Fenerbahçe, şike, teşvik, Aziz
Yıldırım, Metris Cezaevi, Play-off, İbrahim Akın, Korcan Çelikay, Ümit Karan
vesaire vesaire... Kafamızı aylarca dolduran, gündemi terk etmemek üzere işgal eden isimler, olaylar, gelişmeler,
istifalar. Şimdi belki çoğumuzun uyuduğu, çözemediği, belki de çoğumuzun
anladığı bir şeyden bahsetmek istiyorum bu yazımda.
Mehmet Ali Aydınlar “delil yok” dedi dedi, istifa etti.
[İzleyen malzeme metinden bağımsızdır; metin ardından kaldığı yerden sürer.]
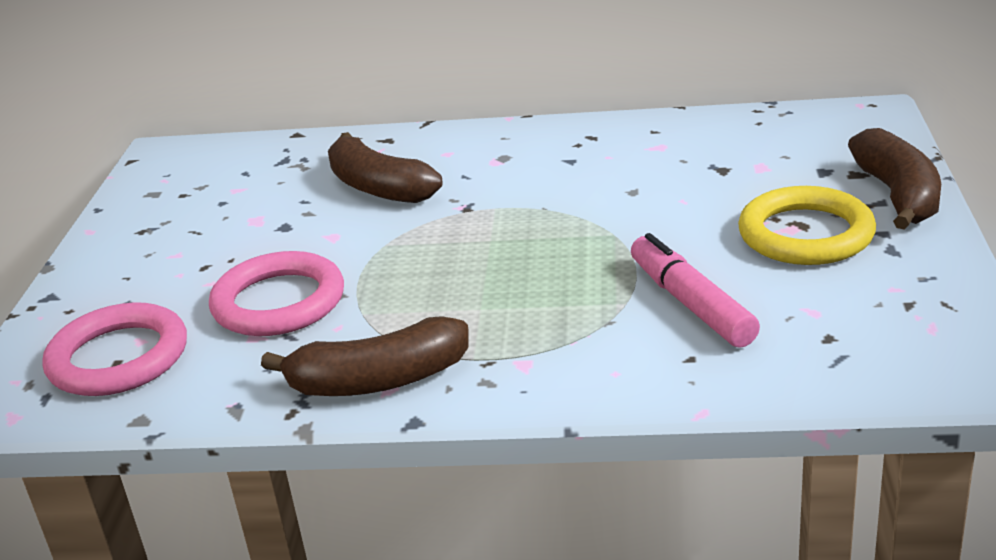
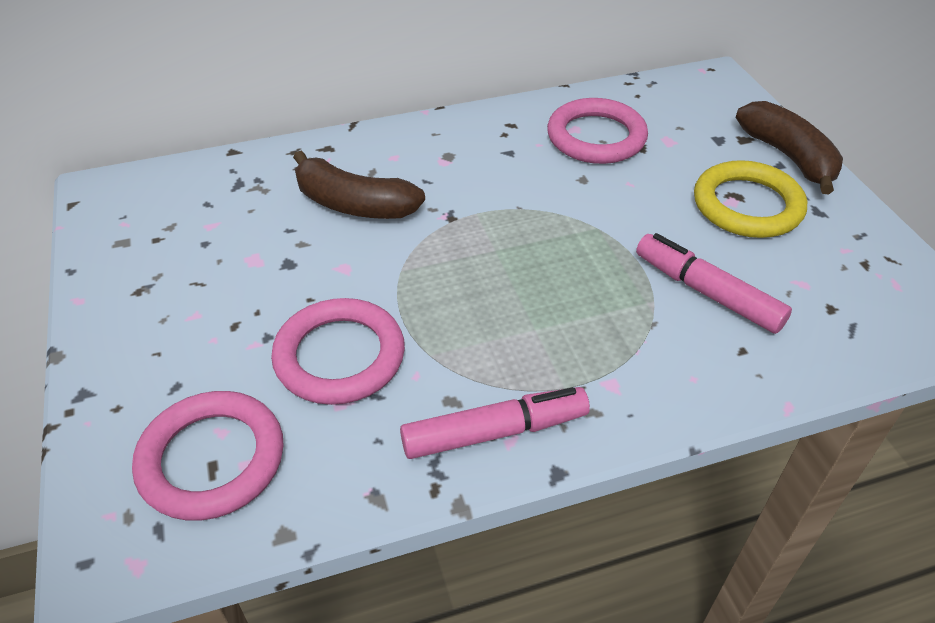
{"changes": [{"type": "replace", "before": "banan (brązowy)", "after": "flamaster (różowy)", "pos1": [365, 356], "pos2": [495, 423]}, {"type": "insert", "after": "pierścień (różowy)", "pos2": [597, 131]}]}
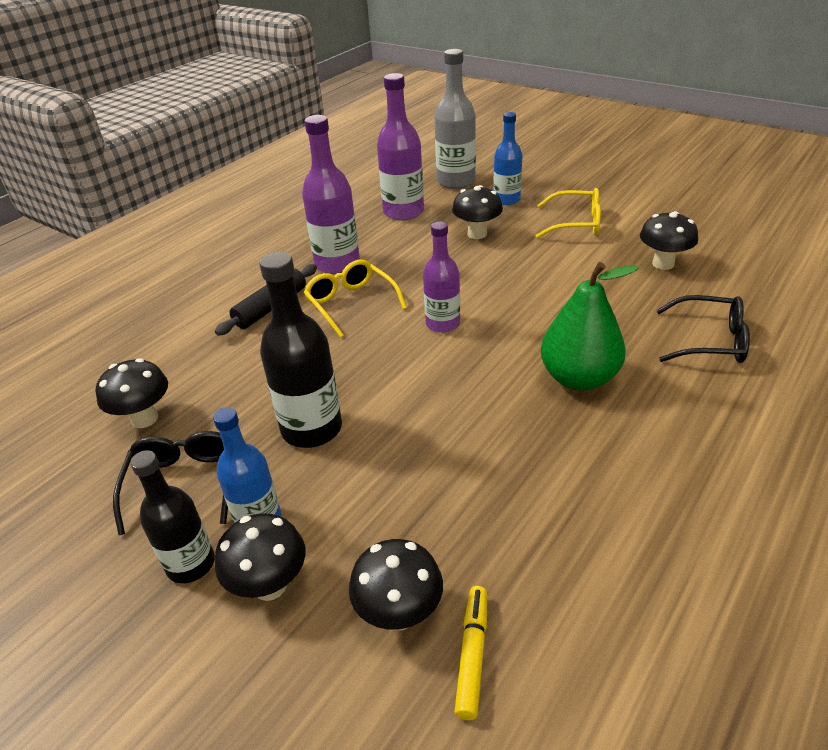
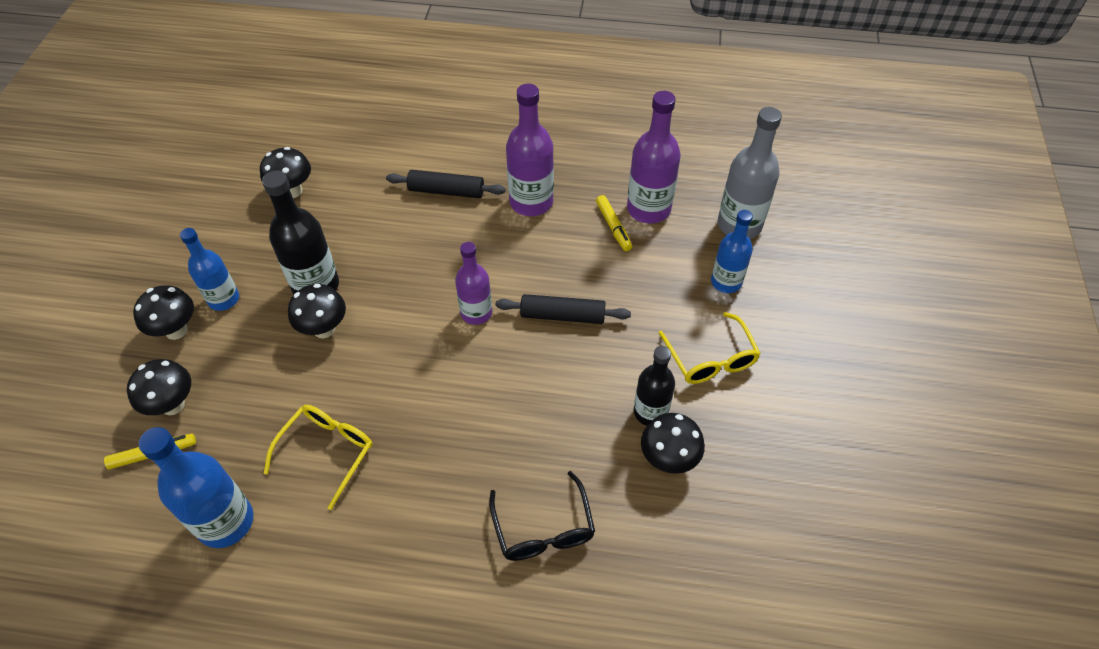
{"changes": [{"type": "insert", "after": "butelka (niebieski)", "pos2": [196, 487]}, {"type": "move", "before": "okulary (żółty)", "pos1": [355, 298], "pos2": [318, 457]}, {"type": "move", "before": "grzyb (czarny)", "pos1": [477, 212], "pos2": [317, 311]}, {"type": "insert", "after": "wałek do ciasta (czarny)", "pos2": [563, 309]}, {"type": "insert", "after": "flamaster (żółty)", "pos2": [614, 223]}, {"type": "move", "before": "butelka (czarny)", "pos1": [172, 517], "pos2": [654, 386]}, {"type": "delete", "before": "okulary (czarny)", "pos1": [170, 483]}, {"type": "delete", "before": "gruszka (zielony)", "pos1": [590, 326]}]}
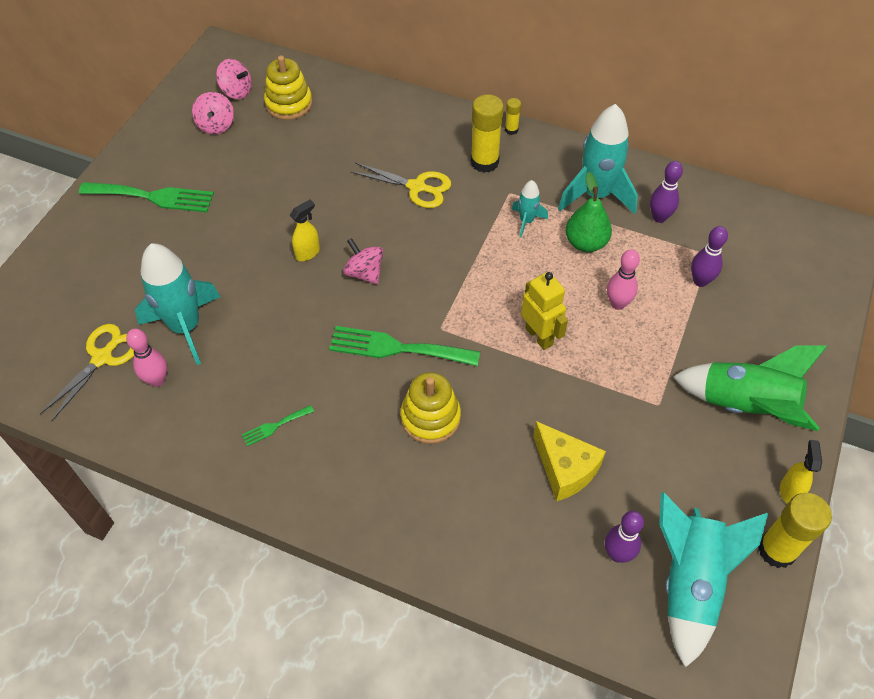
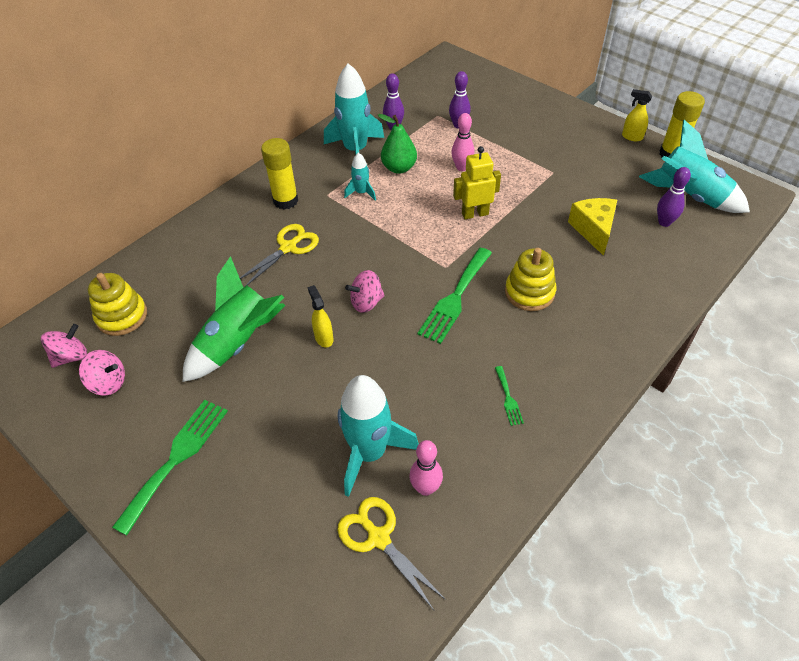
{"changes": [{"type": "move", "before": "rakieta (zielony)", "pos1": [750, 388], "pos2": [234, 319]}, {"type": "rotate", "before": "ser (żółty)", "pos1": [569, 461], "pos2": [592, 227], "turn": -75}, {"type": "delete", "before": "klej w sztyfcie (żółty)", "pos1": [513, 116]}]}
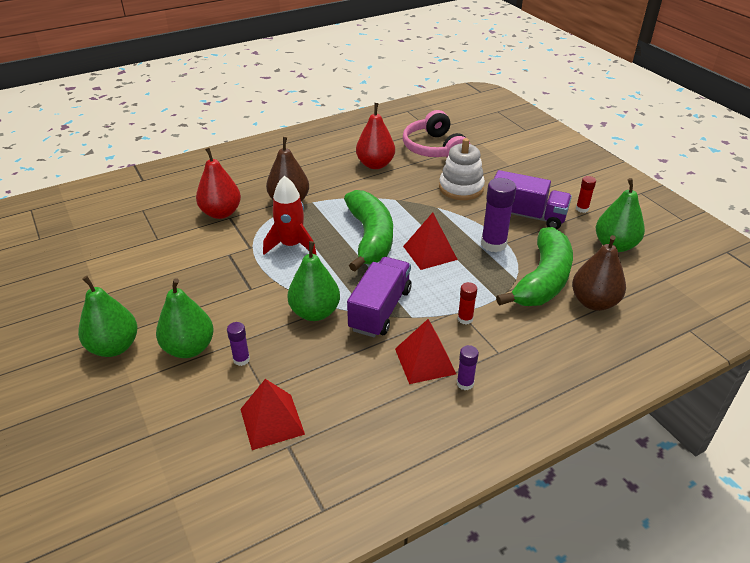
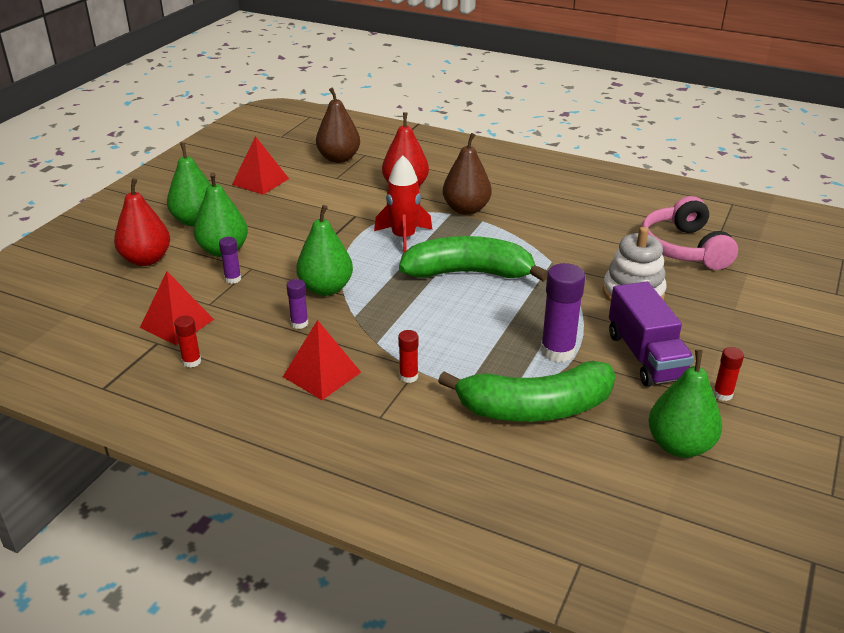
{"changes": [{"type": "move", "before": "gruszka (czerwony)", "pos1": [375, 136], "pos2": [142, 222]}, {"type": "insert", "after": "klej w sztyfcie (czerwony)", "pos2": [187, 342]}, {"type": "move", "before": "piramida (czerwony)", "pos1": [430, 241], "pos2": [260, 165]}, {"type": "move", "before": "klej w sztyfcie (fioletowy)", "pos1": [468, 367], "pos2": [298, 304]}, {"type": "move", "before": "gruszka (brązowy)", "pos1": [599, 273], "pos2": [338, 125]}, {"type": "rotate", "before": "banan (zielony)", "pos1": [368, 230], "pos2": [473, 258], "turn": -135}, {"type": "rotate", "before": "słuchawki (różowy)", "pos1": [436, 133], "pos2": [690, 233], "turn": -45}, {"type": "delete", "before": "ciężarówka (fioletowy)", "pos1": [379, 297]}]}
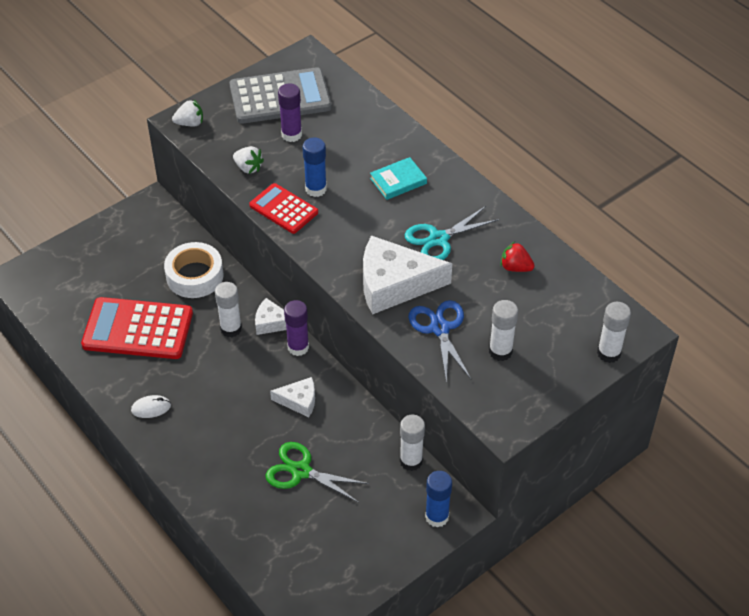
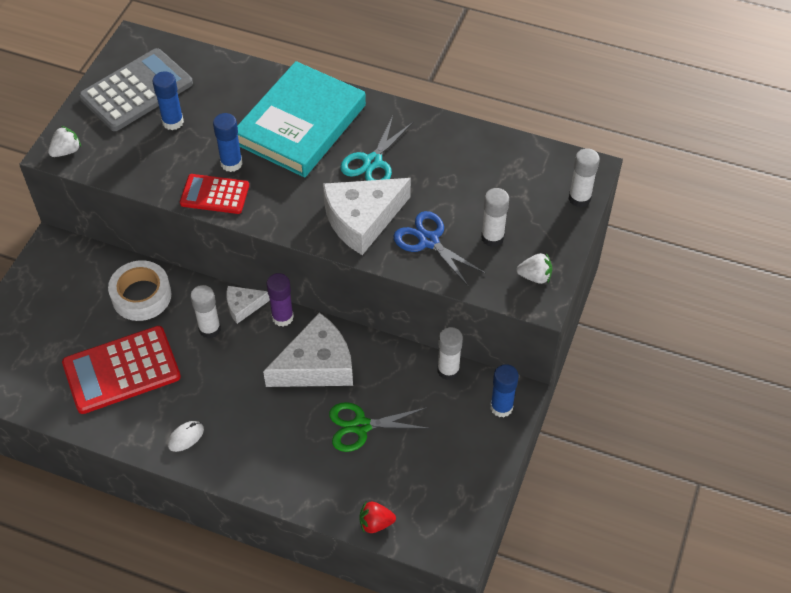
{"changes": [{"type": "recolor", "before": "klej w sztyfcie (fioletowy)", "after": "klej w sztyfcie (niebieski)", "pos1": [290, 112], "pos2": [168, 100]}, {"type": "resize", "before": "książka (turkusowy)", "pos1": [398, 178], "pos2": [301, 119], "scale": 2.42}, {"type": "resize", "before": "ser (biały)", "pos1": [292, 397], "pos2": [308, 349], "scale": 1.95}, {"type": "move", "before": "truskawka (czerwony)", "pos1": [517, 257], "pos2": [377, 517]}, {"type": "move", "before": "truskawka (biały)", "pos1": [248, 160], "pos2": [534, 268]}]}
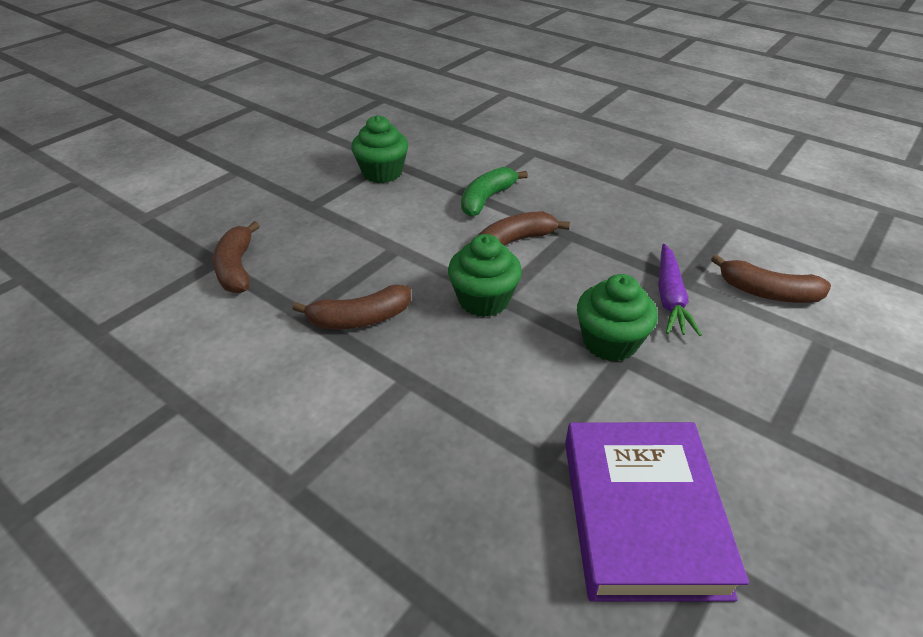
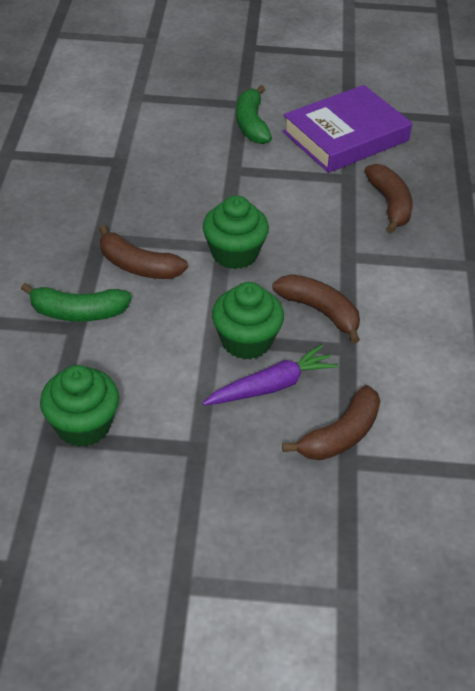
{"changes": [{"type": "move", "before": "marchewka (fioletowy)", "pos1": [680, 290], "pos2": [270, 375]}, {"type": "move", "before": "muffinka (zielony)", "pos1": [617, 318], "pos2": [248, 320]}, {"type": "insert", "after": "banan (zielony)", "pos2": [254, 114]}, {"type": "move", "before": "banan (brązowy)", "pos1": [771, 278], "pos2": [388, 198]}]}
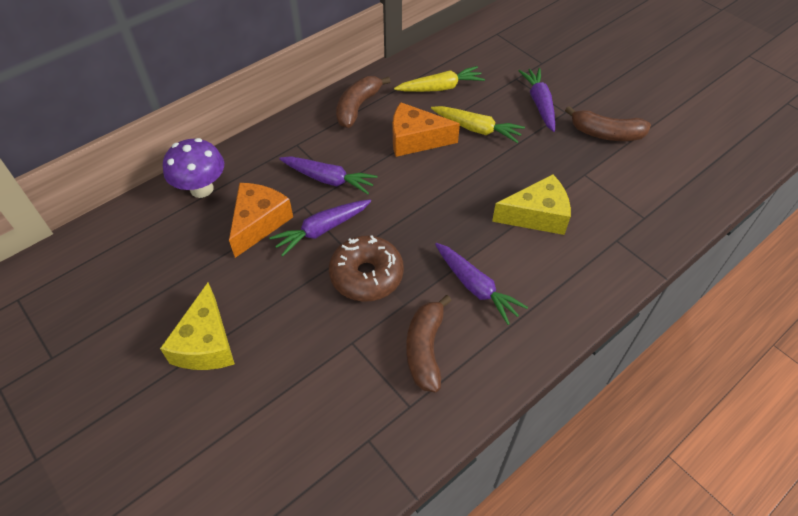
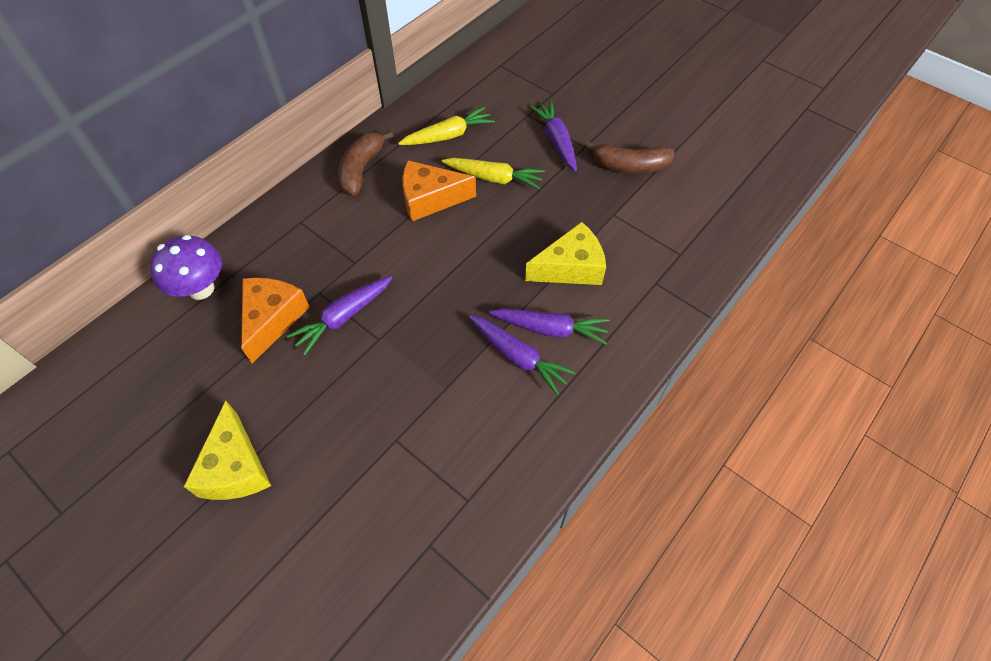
{"changes": [{"type": "move", "before": "marchewka (fioletowy)", "pos1": [328, 175], "pos2": [549, 326]}, {"type": "delete", "before": "donut (brązowy)", "pos1": [366, 268]}, {"type": "delete", "before": "banan (brązowy)", "pos1": [429, 343]}]}
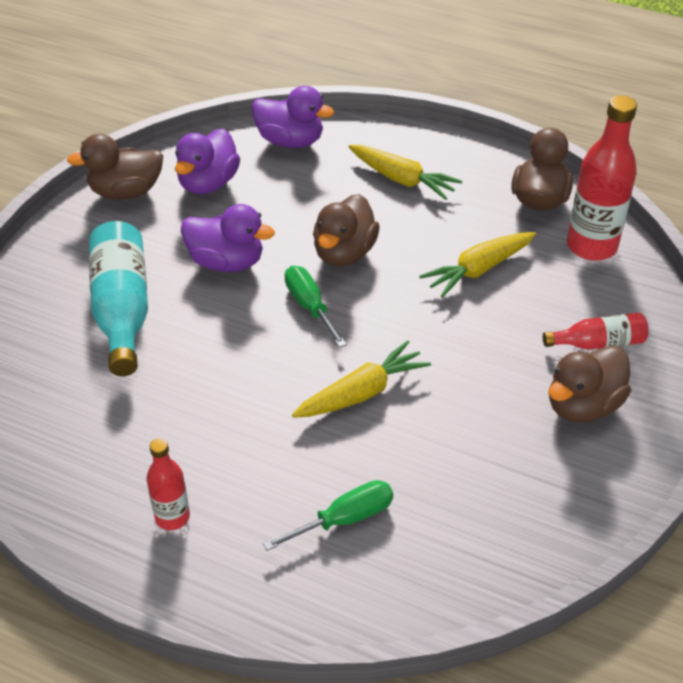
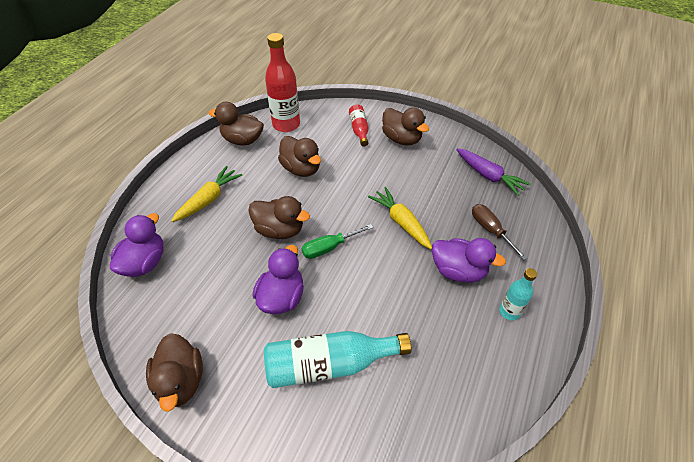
{"changes": [{"type": "replace", "before": "marchewka (żółty)", "after": "kaczka (brązowy)", "pos1": [477, 265], "pos2": [299, 156]}, {"type": "move", "before": "kaczka (fioletowy)", "pos1": [207, 161], "pos2": [469, 260]}, {"type": "insert", "after": "marchewka (fioletowy)", "pos2": [493, 172]}, {"type": "recolor", "before": "śrubokręt (zielony)", "after": "śrubokręt (brązowy)", "pos1": [328, 515], "pos2": [500, 232]}, {"type": "recolor", "before": "butelka (czerwony)", "after": "butelka (turkusowy)", "pos1": [168, 484], "pos2": [518, 294]}]}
Koltuk boşta kaldı, şimdiyse Beşiktaş’ın eski başkanı Yıldırım Demirören, Türkiye Futbol Federasyonu’nun başına geldi. Hayırlı
uğurlu olsun. Beşiktaş’ı gerçekten çok
çok güzel idare etti. Kusursuzdu. Muhteşem transferler yaptı. Bunun en
büyük örneği de Rodrigo Tabata’dır.
Her neyse. Başarılar dilerim.
“Fenerbahçe’miz” hitabını kullanan bir Beşiktaş J.K. başkanı idi. Şimdi
Federasyon’un başında. Büyük destek alarak geldi. Umarım Fenerbahçe’sini
kurtarabilir. Beşiktaş’ını da.
Bahsetmek istediğim konu şudur
ki; futbol gerçekten dünyada en geniş kitlelere yayılan, milyarlara hitap eden
bir spor. Spor olduğu kadar da bir
sektör. Kapitalist düzenin iktisadi araç gereçlerinden, uzuvlarından en
geniş kitleye yayılanı. Christian
Authier, “Futbol A.Ş.” adlı kitabında (kesinlikle okumanızı tavsiye
ederim), futbol adlı sporun, milyar tüketicisi olan Coca-Cola’dan daha fazla kitlelere ulaştığını söylüyor. Ve köküne
kadar da haklı. Futbol sporun ötesinde milyarlarca insanın ortak dili, ortak
kültür diyaloğu, ortak paylaşışı.
Gel gelelim, futbol üzerinde
büyük paralar dönmekte. Ve yıllar geçtikçe bizim spor olarak gördüğümüz, spor
olarak izleyip eğlendiğimiz bu oyun, git gide daha da ekonomiye güdüleniyor, bu
yöne meylediyor. Bilirsiniz ki bu spor Reklam ve Televizyon sektörünün resmen
baş tacı. Milyarlarca insana ulaşan bir
reklam sahası. Reklam ve kazanç sahası.
Toparlıyorum; play-off sistemi
geldi, şiddetle eleştirdim. Zira kanımca play-off demek daha çok maç demek. Kazananı, pek de adil sayılamayacak yeni
bir düzenle daha çok maç yaptırarak kazandırmak demek. Daha çok maçın paralı kanalca (yayıncı kuruluş) izletilmesi demek, daha çok kazanç demek. Yazın bu kanala
üyeliklerini iptal eden maddi bağımlı üyelerin üyeliklerini iptal etmemesi,
üyeliklerini dondurmaması demek. Buraya
dikkat: hem pek adil olmayan bir sistem, hem de yayıncı kuruluşun kazancı
amaçlı!
Kimileri için güzel(!) bir
gelişme daha var. Çiçeği burnunda TFF başkanı Yıldırım Demirören, devrim
niteliğindeki yeni projesini açıkladı. Ve müjde üstüne müjde ki, bu proje
hususunda FIFA ve UEFA’yı da ikna ettiği söylentiler arasında. Bu devrime göre:
-
Süper Lig 22 takıma çıkacak
-
İki gruba bölünecek (Kırmızı Grup & Beyaz
Grup)
-
Bu sene küme düşme olmayacak! Yani bu sene “öyle
ya da böyle” küme düşmeyi hak edenler küme düşmeyecek!
-
Küme düşme olmadığı gibi, alt ligden çıkan 3
takım yine çıkacak ve Ankaraspor geri gelecek.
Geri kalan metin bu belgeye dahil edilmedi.